Astonished to see me, she tried handing over an apple, but paused, unable to let it go. "Culver ... What on earth? You and Jake were having supper with Juniper."

I gently removed the apple from her hand. "We left a little early."

I think she was going to comment on Jake, but then she saw my eyes. "You've been crying."

"Soot and ash, Mom." I took a beef sandwich from the next woman in line.

Mom left her place and followed. She seemed very flustered. "This fire's so dangerous, I want you home at once."

"Don't worry. I've just been helping hold hoses, watching for spot fires. Nothing too dangerous."

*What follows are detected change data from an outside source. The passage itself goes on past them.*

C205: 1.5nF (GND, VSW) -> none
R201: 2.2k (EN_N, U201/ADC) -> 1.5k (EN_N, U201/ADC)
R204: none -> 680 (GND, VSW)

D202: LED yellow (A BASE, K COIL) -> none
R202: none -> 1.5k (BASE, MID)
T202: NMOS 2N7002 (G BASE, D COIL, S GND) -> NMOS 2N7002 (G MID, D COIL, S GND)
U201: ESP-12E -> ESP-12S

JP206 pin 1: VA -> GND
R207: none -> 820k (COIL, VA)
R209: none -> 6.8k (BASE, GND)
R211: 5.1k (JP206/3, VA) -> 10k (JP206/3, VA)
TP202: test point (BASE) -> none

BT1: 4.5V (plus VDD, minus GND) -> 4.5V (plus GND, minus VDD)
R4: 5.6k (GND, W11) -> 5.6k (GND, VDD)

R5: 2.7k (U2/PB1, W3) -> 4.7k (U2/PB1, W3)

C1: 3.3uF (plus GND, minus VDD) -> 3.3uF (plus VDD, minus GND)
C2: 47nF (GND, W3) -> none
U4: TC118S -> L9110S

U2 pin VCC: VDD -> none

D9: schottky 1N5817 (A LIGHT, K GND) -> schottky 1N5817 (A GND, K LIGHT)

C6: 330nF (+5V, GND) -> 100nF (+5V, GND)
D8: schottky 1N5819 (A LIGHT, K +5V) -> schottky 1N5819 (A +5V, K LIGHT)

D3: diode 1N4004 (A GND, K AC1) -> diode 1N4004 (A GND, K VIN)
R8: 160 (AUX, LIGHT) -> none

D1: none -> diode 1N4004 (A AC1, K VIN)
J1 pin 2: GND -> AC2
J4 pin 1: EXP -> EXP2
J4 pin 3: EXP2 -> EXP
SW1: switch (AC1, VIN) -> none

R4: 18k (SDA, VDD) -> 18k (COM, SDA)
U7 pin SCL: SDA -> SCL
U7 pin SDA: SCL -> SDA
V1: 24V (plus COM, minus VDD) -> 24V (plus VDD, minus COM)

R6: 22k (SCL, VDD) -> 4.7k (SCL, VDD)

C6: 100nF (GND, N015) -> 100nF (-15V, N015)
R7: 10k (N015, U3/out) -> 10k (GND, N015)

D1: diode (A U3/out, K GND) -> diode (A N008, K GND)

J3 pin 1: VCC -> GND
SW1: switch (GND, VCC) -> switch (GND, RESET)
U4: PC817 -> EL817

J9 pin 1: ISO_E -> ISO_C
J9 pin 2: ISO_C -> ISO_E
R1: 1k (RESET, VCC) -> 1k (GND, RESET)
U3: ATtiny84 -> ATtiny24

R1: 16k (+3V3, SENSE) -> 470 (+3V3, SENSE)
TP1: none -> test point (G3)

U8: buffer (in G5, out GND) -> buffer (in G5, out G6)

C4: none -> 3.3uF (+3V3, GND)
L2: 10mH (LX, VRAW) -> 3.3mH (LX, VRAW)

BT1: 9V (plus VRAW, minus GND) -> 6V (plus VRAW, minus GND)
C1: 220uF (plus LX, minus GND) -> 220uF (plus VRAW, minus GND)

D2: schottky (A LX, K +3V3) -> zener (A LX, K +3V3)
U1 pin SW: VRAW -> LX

Reaching across the serving table, she gripped my wrist with surprising strength. "Go home, I say. You might get run over in all this confusion. I understand some unfortunate men fell through the co-op roof. The ambulance just raced by."

The man in line behind me cleared his throat and started to say something about the delay, but she glared at him. "First chance you get, Culver. I don't want any of you boys getting hurt."

"You should be proud, dear," the sandwich woman said. "My Jason's fighting fire and he's only fifteen."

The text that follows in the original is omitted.